Il a beau avoir rangé son casque depuis plus de vingt-cinq ans, Alain Prost demeure toujours aussi populaire auprès des fans français. Cible privilégiée des chasseurs d’autographes lors de la séance de dédicaces organisée par Renault en amont de la démonstration prévue sur la Promenade des Anglais, le quadruple champion du monde se prête à l’exercice avec le sourire, trop heureux de la complicité qu’il a su renouer avec un public pas toujours tendre avec lui lors de sa carrière au plus haut niveau. Longtemps incompris dans son propre pays, « le Professeur » ne conserve cependant pas de rancœur particulière envers ceux qui le décrivaient jadis comme un pleurnichard et un mauvais perdant. Apaisé par les années, le « petit Napoléon » préfère désormais focaliser toute son énergie à son rôle de conseiller spécial du team Renault F1. Invité à Nice par la marque au losange afin de promouvoir le retour du Grand Prix de France, le Ligériens ne se fait pas prier bien longtemps avant de se glisser à bord de celle qui aurait dû le conduire à son premier titre mondial en 1983 : le RE40. Si les conditions épouvantables n’incitent guère à mettre ses roues dehors, l’ancien pilote tricolore s’élance de bonne grâce pour un premier run qui, en théorie, aurait dû durer une petite dizaine de minutes. Hélas, une pluie diluvienne et une monoplace accusant sérieusement le poids des ans auront rapidement raison de la bonne volonté du natif de Saint-Chamond. Victime du calage de son V6 turbo à basse vitesse du côté de l’épingle du Negresco, comme quoi cela peut même arriver aux meilleurs, l’ambassadeur du constructeur français regagne, sans son auto mais avec le sourire, la tente spécialement aménagée par les hommes de Renault Classic devant le Théâtre de Verdure. Le temps de raconter sa péripétie à ses acolytes du jour et l’homme aux 51 victoires en catégorie reine accepte de se livrer sur le retour dans le calendrier de la manche hexagonale. Ravie de l’élan créé autour du futur Grand Prix, la légende du sport automobile français se remémore quelques-uns de ses plus beaux souvenirs du Paul-Ricard et invite ses compatriotes à venir en nombre sur le plateau du Castellet le week-end du 24 juin prochain.

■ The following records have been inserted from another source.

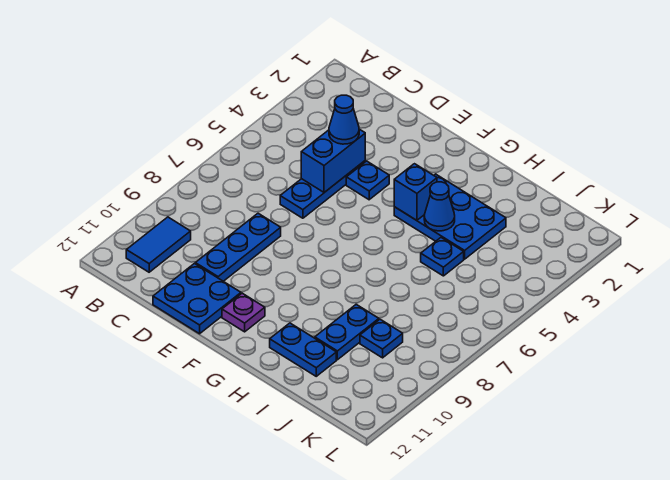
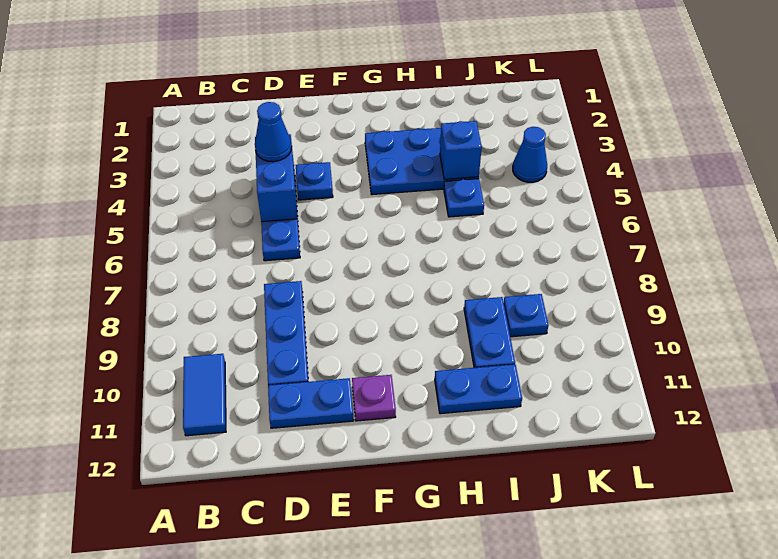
blue plate D11:E12 level 1 -> blue plate D11:E11 level 1
blue brick G4 level 2 -> blue brick I4 level 2
blue cone H4 level 2 -> blue cone K4 level 1

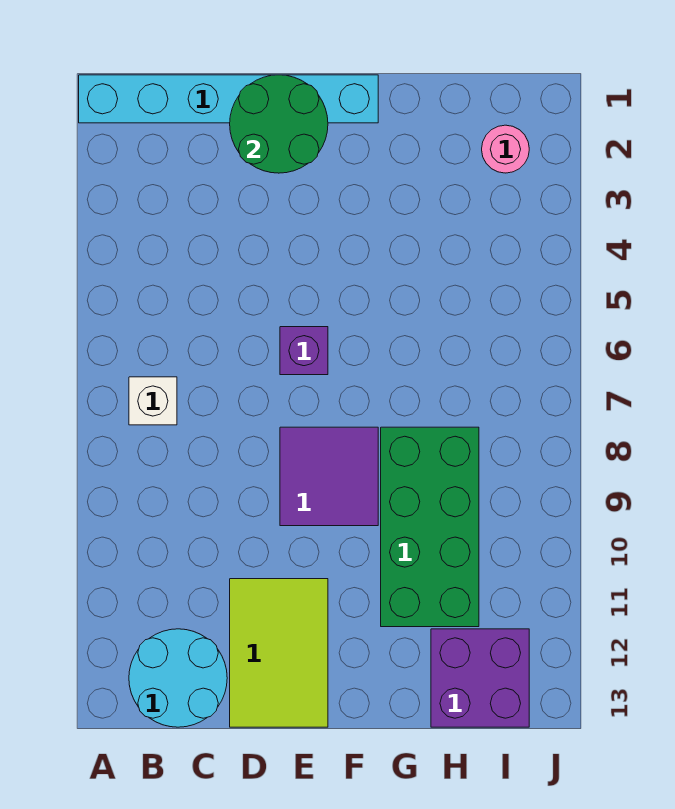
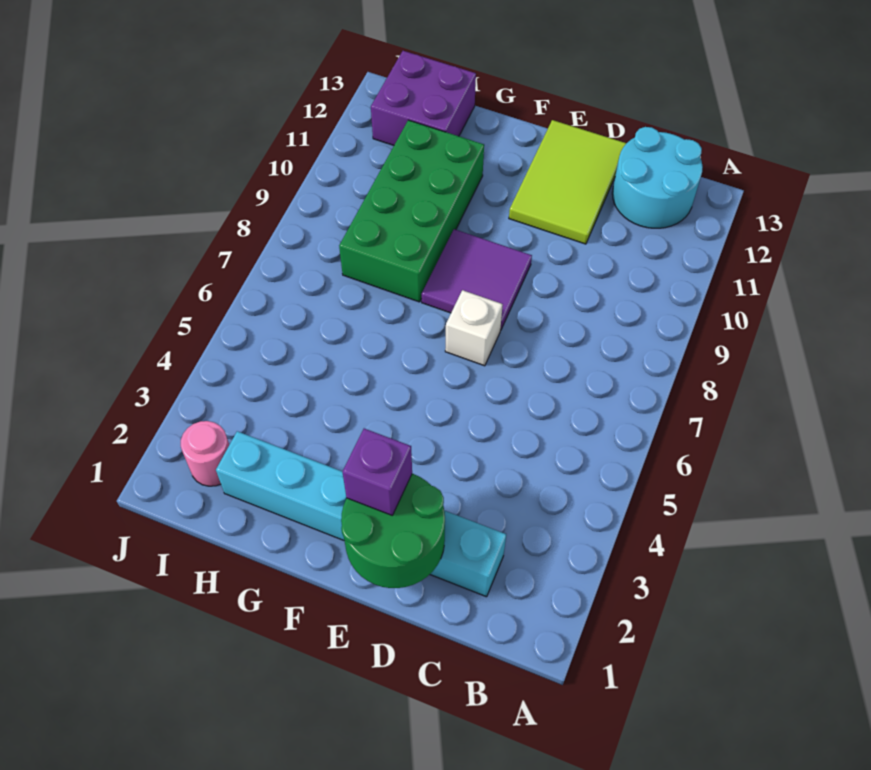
cyan brick A1:F1 level 1 -> cyan brick C2:H2 level 1
white brick B7 level 1 -> white brick E7 level 1
purple brick E6 level 1 -> purple brick E2 level 3

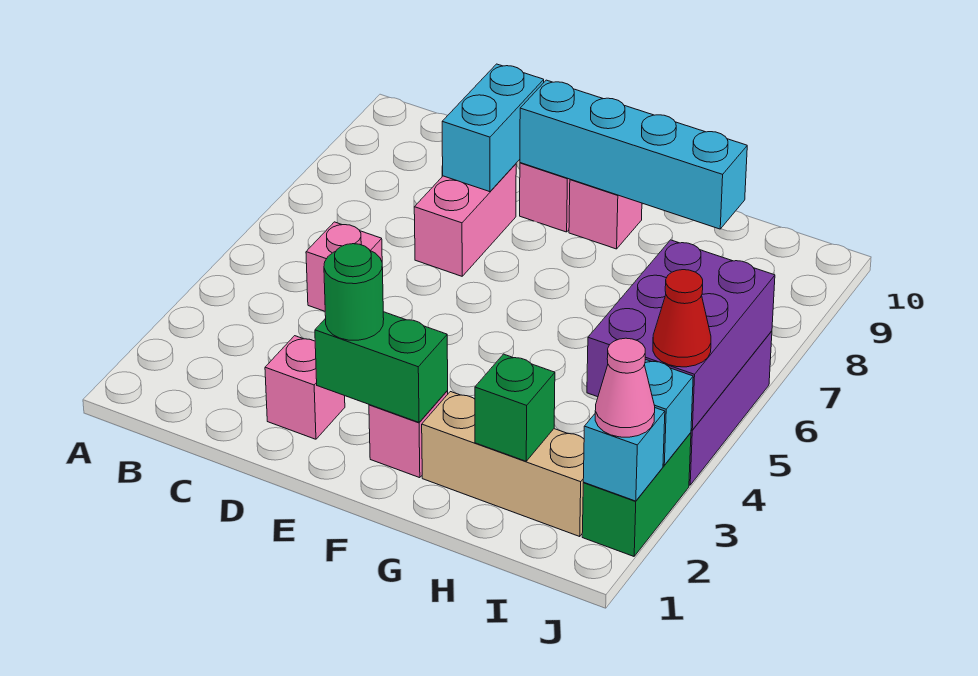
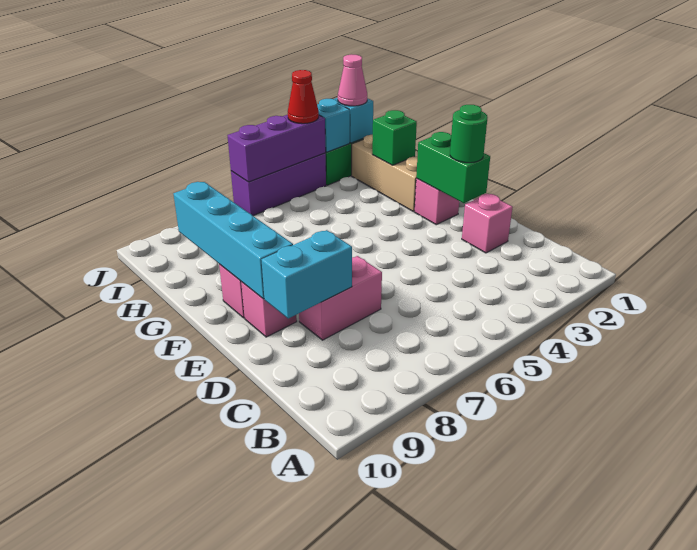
pink brick C5 level 1 -> none
purple brick I4:J6 level 2 -> purple brick J4:J6 level 2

Compte-tenu des standards de sécurité modernes, n’aurait-il pas été possible de redonner au « S » de la Verrerie sa configuration ultra-rapide d’origine, celle qui prévalait jusqu’à l’accident mortel d’Elio De Angelis en 1986 ?

À ça vous savez … Vous pouvez poser la question à dix personnes et recevoir autant de réponses différentes en retour. Dans ce genre de situation, je crois qu’il est important de laisser les gens d’expérience travailler. Jean Alesi a collaboré à l’élaboration du nouveau dessin des trois virages en question. Il est toujours facile de critiquer après coup en disant cela aurait pu être mieux ainsi ou alors fait de cette façon-là. Pour ma part, je n’ai pas vu le virage terminé. Peut-être qu’il sera plus propice aux dépassements. Je n’en sais rien.

À l’instar du Yas Marina Circuit, le tracé Paul-Ricard a pour principale caractéristique de ne comporter aucun dégagement en herbe ou en gravier. Cette délimitation exclusive de la piste par des run-off ne risque-t-elle pas d’engendrer des processions comme à Abou Dhabi ?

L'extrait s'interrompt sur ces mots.